Other secondary outcomes

Other secondary outcomes include the difference in mean scores on multiple-choice resuscitation knowledge tests, observed bag and mask skills, and tests of resuscitation management using the Objective Structured Clinical Exams (OSCE) A and B. The hypothesis tested is that the training increases BAs’ skills in adhering to the HBB protocol. A paired t-test will be used to test the hypothesis that the mean difference in score (post minus pre training) is greater than zero. Additionally, secondary analyses will evaluate the cluster and facility results over time.

Sample size

Power estimates

Consistent with the analytic approach proposed for this study, estimates of the power associated with the clusters within the three Global Network sites for the HBB study were generated based on cluster-level analyses of the 2010 data from the MNH Registry for these three sites. The PMR for babies with birth weight of 1500 grams is approximately 25 per 1000 births.
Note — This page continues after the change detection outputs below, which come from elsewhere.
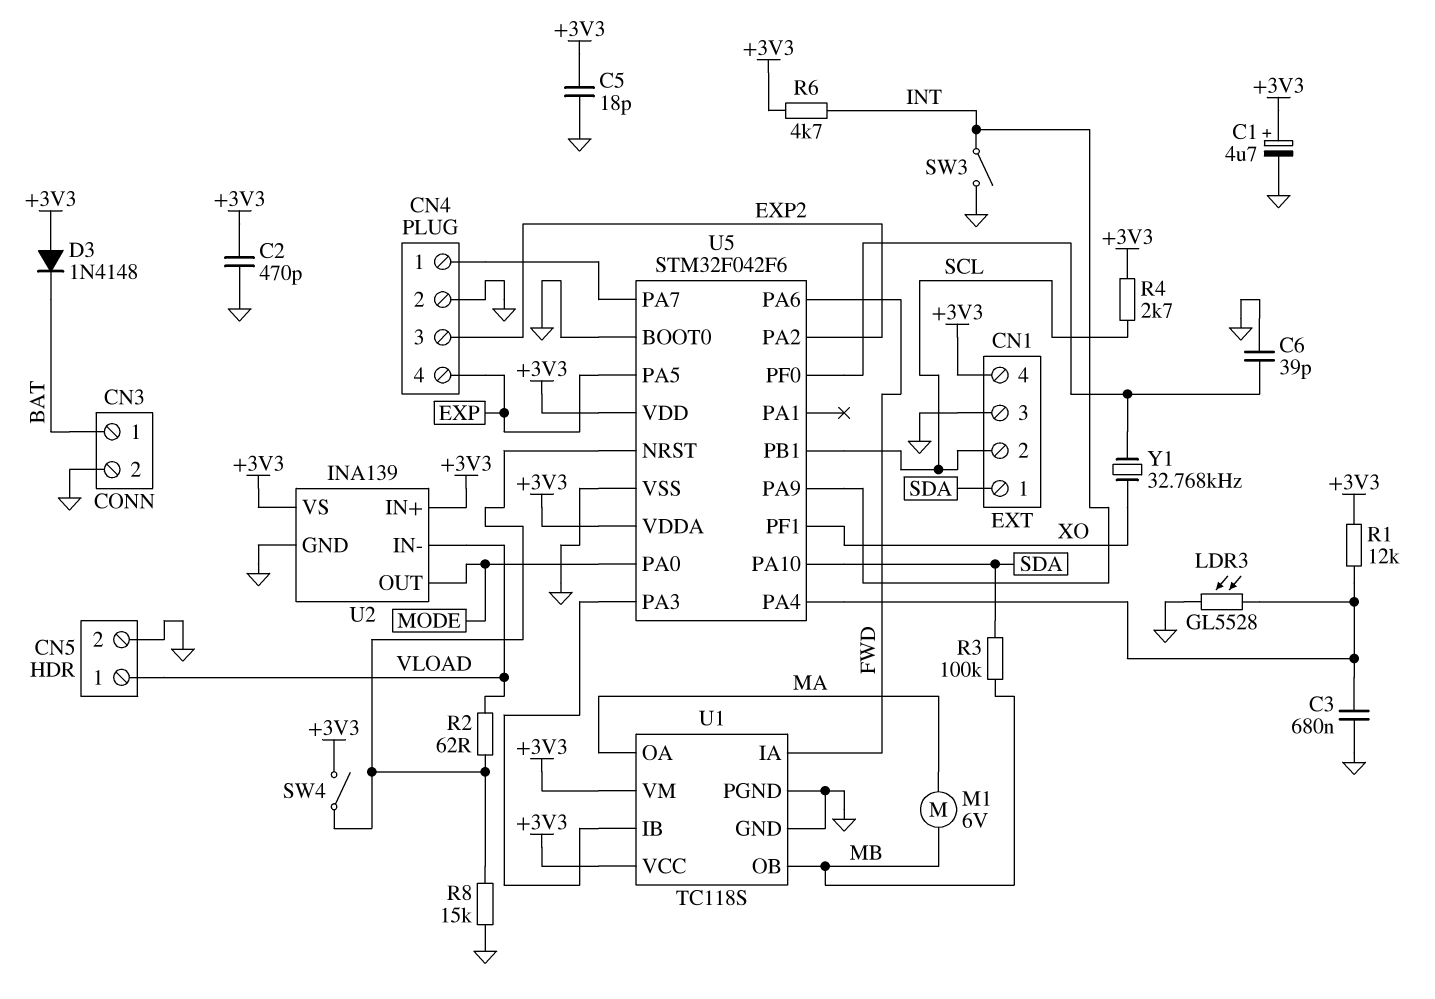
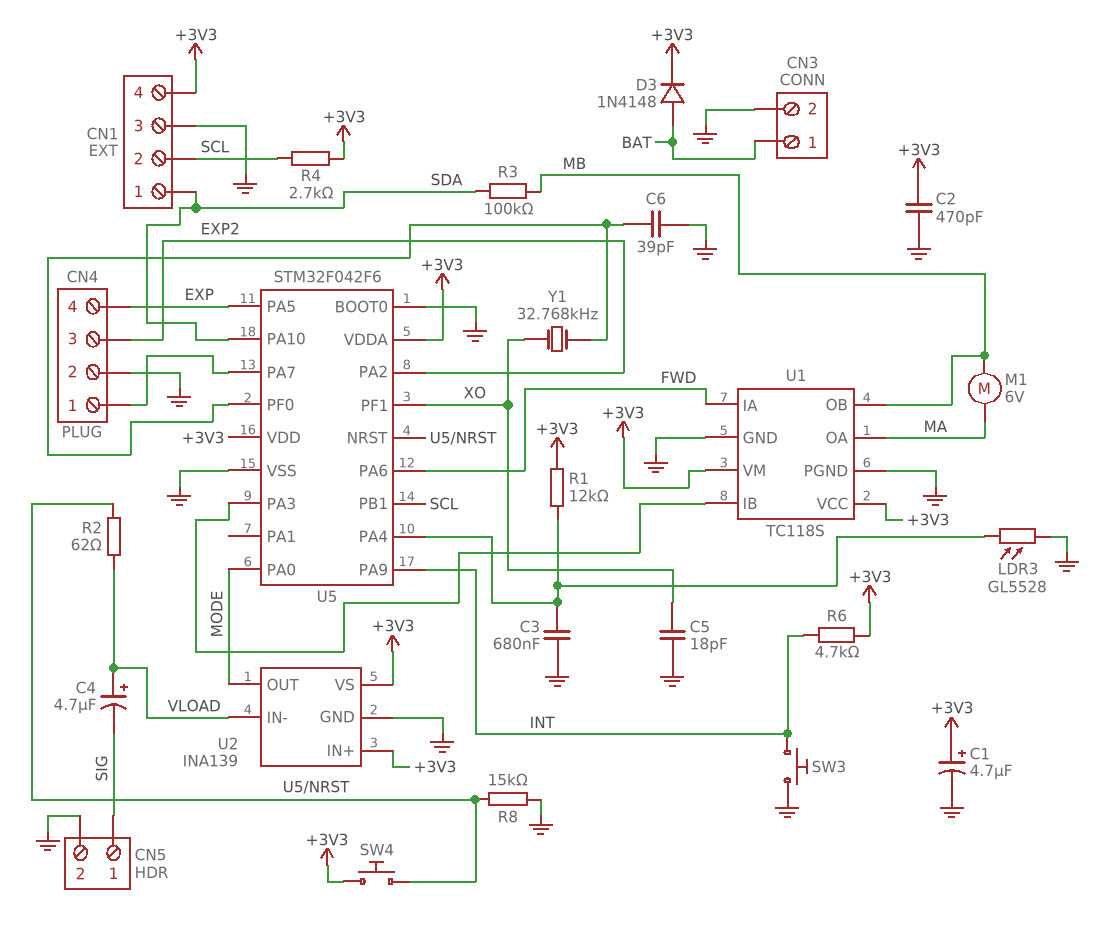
C4: none -> 4.7uF (plus VLOAD, minus SIG)
C5: 18pF (+3V3, GND) -> 18pF (GND, XO)
CN5 pin 1: VLOAD -> SIG
D3: diode 1N4148 (A +3V3, K BAT) -> diode 1N4148 (A BAT, K +3V3)
SW3: switch (GND, INT) -> button (GND, INT)
SW4: switch (+3V3, U5/NRST) -> button (+3V3, U5/NRST)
A 20% reduction in this case would result in a reduction of approximately 5 deaths per 1000. The standard deviation of PMR between clusters for the subset of babies with a birth weight of ≥1500 is approximately 10 with a correlation across time of about 0.3. The resulting estimate of the standard deviation for the difference in PMR across time in this population is approximately 12. Based on these assumptions, the study has a power of approximately 82% to detect a 20% reduction in PMR among births with a birth weight of ≥1500 grams.

Ethical considerations

The AAP HBB and WHO ENC training programs utilize global standard of care approaches to survival of newborns. The HBB study protocol and informed consents were submitted and approved by the Institutional Review Boards of the participating clinical sites and RTI International, as the data center. The study was also reviewed and approved by the Indian Council of Medical Research for the Belgaum and Nagpur, and the Kenya Institutional Review Board. A written informed consent will be obtained from all learners trained and monitored in HBB and ENC skills.
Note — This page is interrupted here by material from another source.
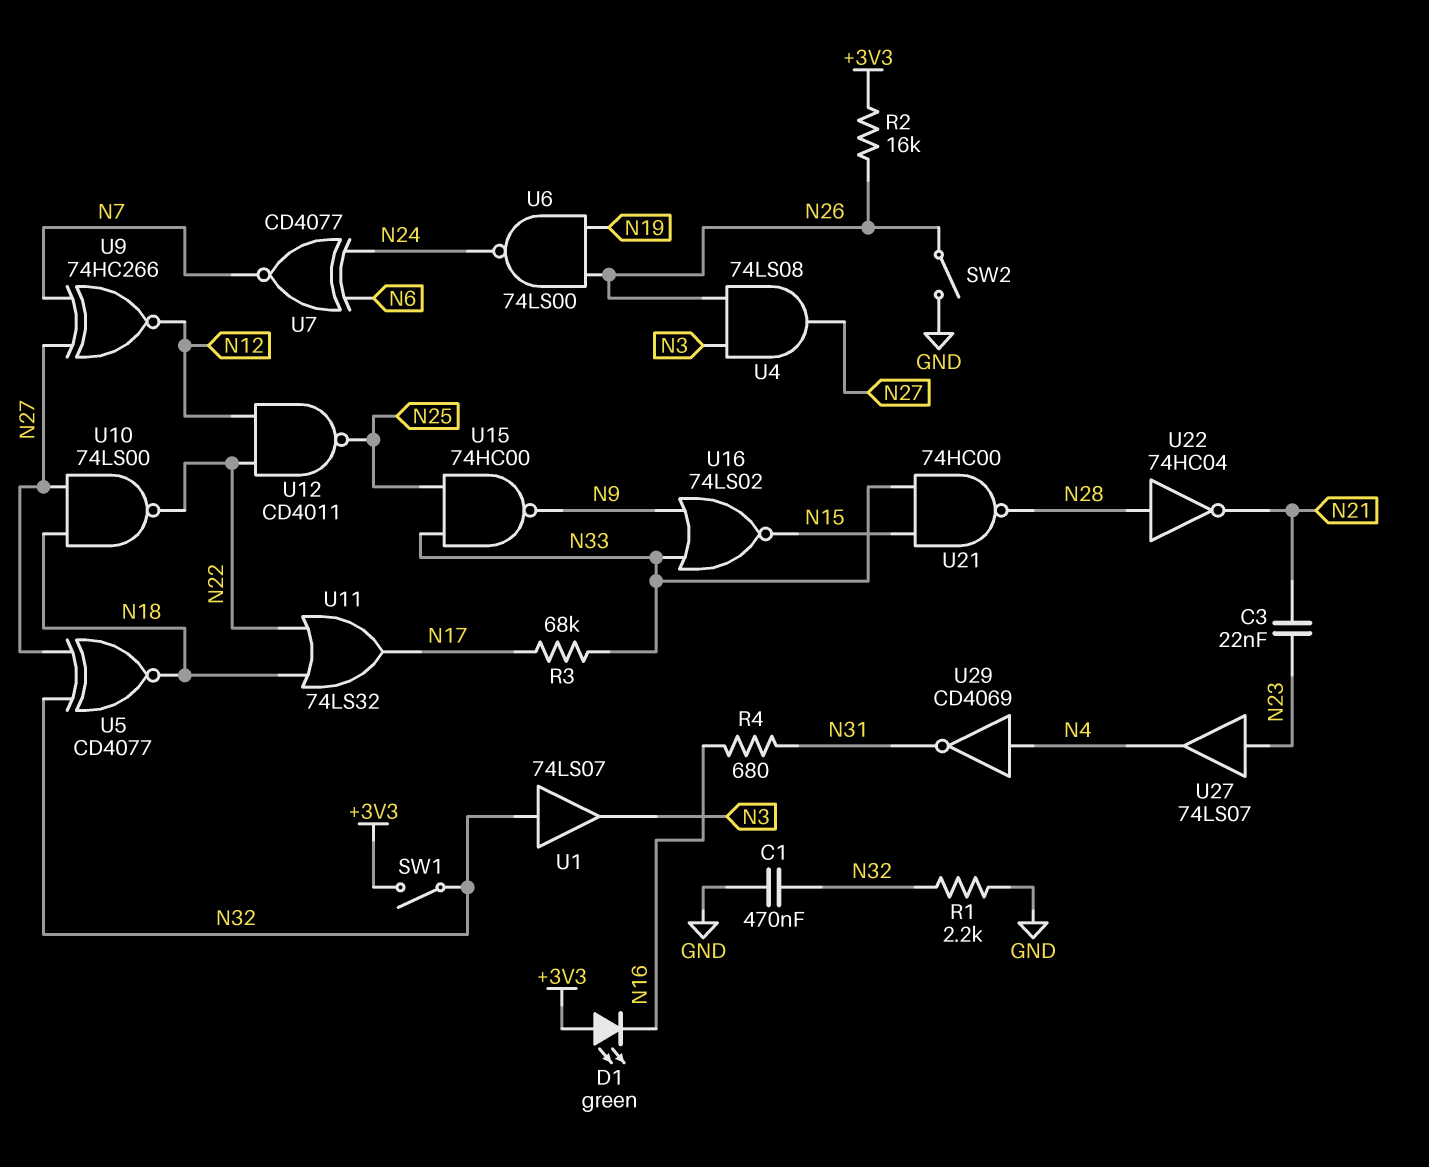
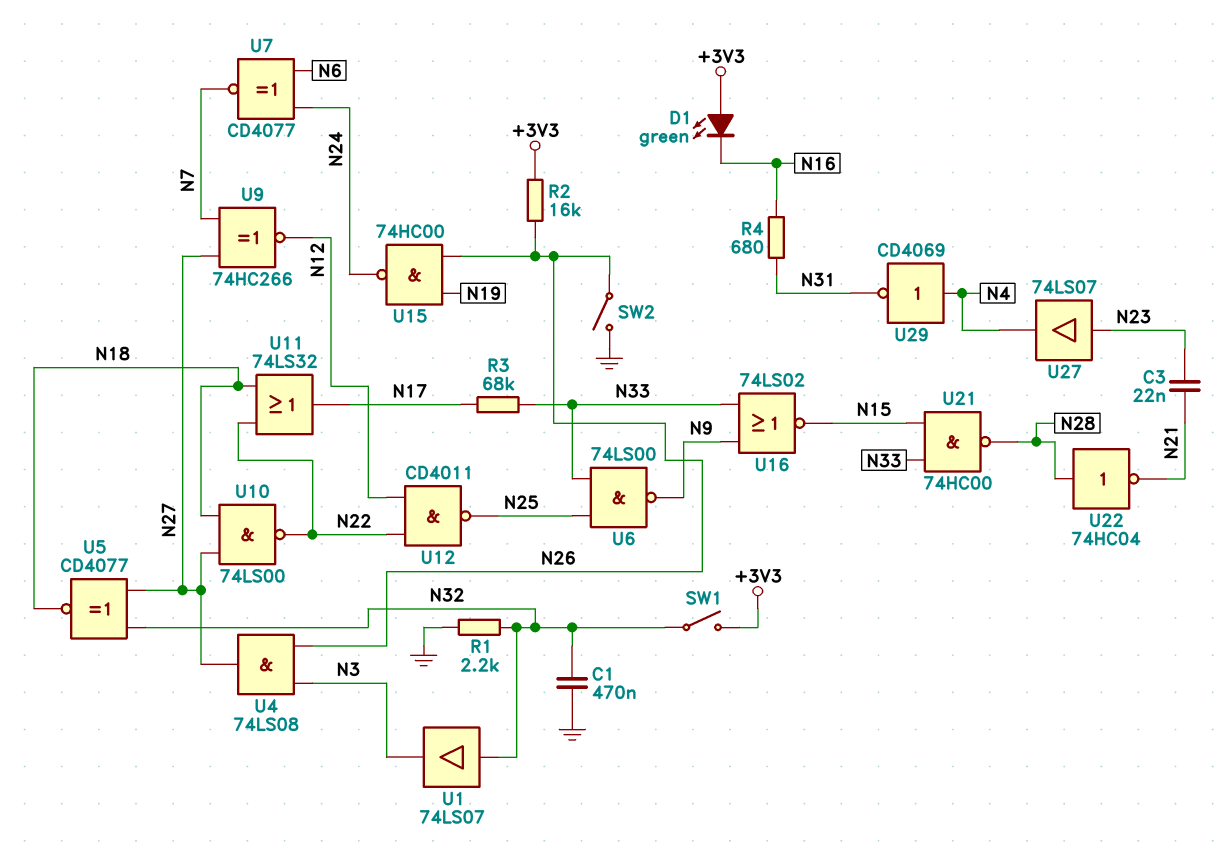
U6: NAND 74LS00 (in N19, in N26, out N24) -> NAND 74LS00 (in N25, in N33, out N9)
U15: NAND 74HC00 (in N25, in N33, out N9) -> NAND 74HC00 (in N19, in N26, out N24)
The pregnant women and their neonates will participate in this study as part of the Global Network MNH Registry, which was also reviewed and approved by each site’s IRB. The consent obtained from the pregnant women who consented to be part of the MNH Registry covered all HBB study procedures.

Discussion

The study will evaluate the effect of a HBB/ENC training and a QI and monitoring package on perinatal mortality using a large multicenter common design and approach in 71 resource-limited health facilities, leveraging an existing birth registry to provide neonatal outcome data through day 7. The study will provide the evidence base, lessons learned, and best practices that will be essential to guiding future policy and investment in neonatal resuscitation.